[seqfan] Re: My first base-10 related question here, I think

franktaw at netscape.net franktaw at netscape.net
Fri Jun 26 21:45:33 CEST 2009


Yes.  Any time a sequence is pulling numbers out of a sequence of 
digits that includes zeros, there should be a comment (or part of the 
definition) specifying what is being done with zeros.

There are two main choices: allow terms to start with zero (as here), 
or don't permit a digit preceding a zero to mark the end of an 
extracted number.  There are examples in the database doing it both 
ways.

Incidentally, it would be good to have a cross-reference from A074721 
to A069090.  Does every member of A069090 occur in A074721?

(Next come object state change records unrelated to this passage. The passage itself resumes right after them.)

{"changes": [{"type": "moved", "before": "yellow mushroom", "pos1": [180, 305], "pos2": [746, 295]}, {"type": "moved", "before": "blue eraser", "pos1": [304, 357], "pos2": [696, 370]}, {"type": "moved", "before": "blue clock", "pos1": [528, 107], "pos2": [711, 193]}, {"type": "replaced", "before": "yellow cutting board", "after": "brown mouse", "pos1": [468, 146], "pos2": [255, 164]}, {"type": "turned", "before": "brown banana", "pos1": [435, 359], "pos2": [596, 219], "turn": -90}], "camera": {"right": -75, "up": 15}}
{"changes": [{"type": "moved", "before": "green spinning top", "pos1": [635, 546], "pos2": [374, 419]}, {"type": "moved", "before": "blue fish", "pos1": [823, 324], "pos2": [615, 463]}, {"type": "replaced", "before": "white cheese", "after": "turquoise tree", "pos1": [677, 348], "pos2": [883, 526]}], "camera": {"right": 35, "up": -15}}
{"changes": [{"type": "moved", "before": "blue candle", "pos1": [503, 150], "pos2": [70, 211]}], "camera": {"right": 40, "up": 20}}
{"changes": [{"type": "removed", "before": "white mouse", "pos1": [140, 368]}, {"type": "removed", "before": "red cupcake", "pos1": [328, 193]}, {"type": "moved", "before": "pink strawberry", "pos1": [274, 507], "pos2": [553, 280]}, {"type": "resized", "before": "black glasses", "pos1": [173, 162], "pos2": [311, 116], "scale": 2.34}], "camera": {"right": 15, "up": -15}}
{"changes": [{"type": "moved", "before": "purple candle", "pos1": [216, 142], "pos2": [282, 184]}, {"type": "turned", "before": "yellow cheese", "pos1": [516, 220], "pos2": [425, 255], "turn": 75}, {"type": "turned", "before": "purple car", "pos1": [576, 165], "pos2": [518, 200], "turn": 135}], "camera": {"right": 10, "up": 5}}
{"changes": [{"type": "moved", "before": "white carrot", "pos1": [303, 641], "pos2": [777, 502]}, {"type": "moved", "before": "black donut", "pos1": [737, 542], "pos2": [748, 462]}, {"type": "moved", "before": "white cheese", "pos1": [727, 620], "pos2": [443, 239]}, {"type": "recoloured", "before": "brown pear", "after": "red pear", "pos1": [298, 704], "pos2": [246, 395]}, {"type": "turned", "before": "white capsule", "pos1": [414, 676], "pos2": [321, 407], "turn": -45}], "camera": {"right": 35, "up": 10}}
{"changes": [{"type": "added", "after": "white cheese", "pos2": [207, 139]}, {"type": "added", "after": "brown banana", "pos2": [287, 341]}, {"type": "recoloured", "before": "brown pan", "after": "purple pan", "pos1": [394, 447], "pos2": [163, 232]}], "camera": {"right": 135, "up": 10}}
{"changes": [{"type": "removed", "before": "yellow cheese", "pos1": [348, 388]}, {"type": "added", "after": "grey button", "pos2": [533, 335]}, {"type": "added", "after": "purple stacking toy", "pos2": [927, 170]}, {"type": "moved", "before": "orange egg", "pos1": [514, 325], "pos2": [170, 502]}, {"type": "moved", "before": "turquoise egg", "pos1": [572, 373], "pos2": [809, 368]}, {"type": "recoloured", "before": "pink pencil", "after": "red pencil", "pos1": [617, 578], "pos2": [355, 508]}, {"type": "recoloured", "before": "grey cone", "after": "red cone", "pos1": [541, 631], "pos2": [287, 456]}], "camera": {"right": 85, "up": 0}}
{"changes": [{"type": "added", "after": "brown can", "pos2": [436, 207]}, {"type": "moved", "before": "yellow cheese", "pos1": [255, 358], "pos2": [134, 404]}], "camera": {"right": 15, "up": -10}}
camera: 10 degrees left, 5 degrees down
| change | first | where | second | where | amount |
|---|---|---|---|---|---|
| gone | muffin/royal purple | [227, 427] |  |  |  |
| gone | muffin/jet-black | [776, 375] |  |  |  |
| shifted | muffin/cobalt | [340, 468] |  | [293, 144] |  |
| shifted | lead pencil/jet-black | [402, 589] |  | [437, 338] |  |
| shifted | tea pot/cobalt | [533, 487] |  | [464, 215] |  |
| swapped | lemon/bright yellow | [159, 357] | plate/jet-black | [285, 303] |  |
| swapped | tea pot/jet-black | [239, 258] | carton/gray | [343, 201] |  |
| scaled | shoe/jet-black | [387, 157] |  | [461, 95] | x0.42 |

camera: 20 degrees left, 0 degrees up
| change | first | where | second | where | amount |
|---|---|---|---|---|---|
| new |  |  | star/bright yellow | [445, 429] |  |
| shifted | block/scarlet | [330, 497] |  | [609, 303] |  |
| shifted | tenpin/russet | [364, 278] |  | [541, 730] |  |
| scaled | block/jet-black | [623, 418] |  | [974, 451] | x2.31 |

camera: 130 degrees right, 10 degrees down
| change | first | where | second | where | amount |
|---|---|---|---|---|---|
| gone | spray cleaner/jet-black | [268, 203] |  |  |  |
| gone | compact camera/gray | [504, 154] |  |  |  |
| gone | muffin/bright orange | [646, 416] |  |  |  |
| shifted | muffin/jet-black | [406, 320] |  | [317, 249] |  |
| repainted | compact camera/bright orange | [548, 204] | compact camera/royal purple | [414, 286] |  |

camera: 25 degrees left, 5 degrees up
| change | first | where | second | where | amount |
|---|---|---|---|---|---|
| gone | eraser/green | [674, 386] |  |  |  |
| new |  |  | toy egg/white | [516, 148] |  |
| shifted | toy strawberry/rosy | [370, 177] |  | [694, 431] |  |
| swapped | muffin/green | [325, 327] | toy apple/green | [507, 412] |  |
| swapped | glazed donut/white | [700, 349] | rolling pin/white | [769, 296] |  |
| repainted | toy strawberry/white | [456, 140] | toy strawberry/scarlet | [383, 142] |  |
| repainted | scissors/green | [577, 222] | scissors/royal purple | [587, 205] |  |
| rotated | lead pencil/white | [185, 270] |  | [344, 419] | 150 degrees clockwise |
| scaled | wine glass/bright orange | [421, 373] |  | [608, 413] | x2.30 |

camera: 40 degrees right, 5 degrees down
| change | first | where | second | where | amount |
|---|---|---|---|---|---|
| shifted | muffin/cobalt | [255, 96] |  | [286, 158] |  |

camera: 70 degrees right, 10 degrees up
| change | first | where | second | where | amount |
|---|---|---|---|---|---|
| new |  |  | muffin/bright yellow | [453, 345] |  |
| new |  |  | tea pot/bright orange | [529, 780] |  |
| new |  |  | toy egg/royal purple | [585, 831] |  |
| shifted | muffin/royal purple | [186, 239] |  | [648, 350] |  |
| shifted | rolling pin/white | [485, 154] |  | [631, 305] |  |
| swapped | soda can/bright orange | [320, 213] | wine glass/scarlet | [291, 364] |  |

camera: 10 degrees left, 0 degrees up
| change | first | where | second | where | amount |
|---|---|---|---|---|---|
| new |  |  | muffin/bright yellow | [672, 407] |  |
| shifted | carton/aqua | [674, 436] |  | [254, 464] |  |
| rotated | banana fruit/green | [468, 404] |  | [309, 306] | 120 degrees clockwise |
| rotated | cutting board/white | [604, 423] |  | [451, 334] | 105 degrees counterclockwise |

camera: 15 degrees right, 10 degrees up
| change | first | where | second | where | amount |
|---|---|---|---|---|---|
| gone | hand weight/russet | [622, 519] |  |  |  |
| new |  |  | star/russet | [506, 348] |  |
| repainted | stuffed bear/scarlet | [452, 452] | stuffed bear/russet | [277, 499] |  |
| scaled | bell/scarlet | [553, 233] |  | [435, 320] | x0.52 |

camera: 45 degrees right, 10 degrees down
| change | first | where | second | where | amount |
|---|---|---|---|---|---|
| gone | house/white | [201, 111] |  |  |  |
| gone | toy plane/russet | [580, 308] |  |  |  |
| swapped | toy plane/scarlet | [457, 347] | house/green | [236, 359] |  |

(I am sending in more terms and a b-file for A069090.)

Franklin T. Adams-Watters


-----Original Message-----
From: Hans Havermann <pxp at rogers.com>

...
I just want to bring up something that is not necessarily a problem
for this sequence but I'd like someone's opinion on it regardless.
When the primes 691, 701, 709, and 719 get concatenated and digitized,
we end up with: {..., 6, 9, 1, 7, 0, 1, 7, 0, 9, 7, 1, 9, ...}. These
will end up in A074721 as terms #98 - #102: {691, 7, 17, 97, 19}.
Terms #100 & #101 have associated with them *unstated* leading zeros.
This makes it difficult to construct the concatenated primes from just
the sequence terms. Perhaps a comment to that effect might alert the
unwary. The alternative would be to complicate the definition of the
sequence to exclude leading zeros from existing, not the best solution.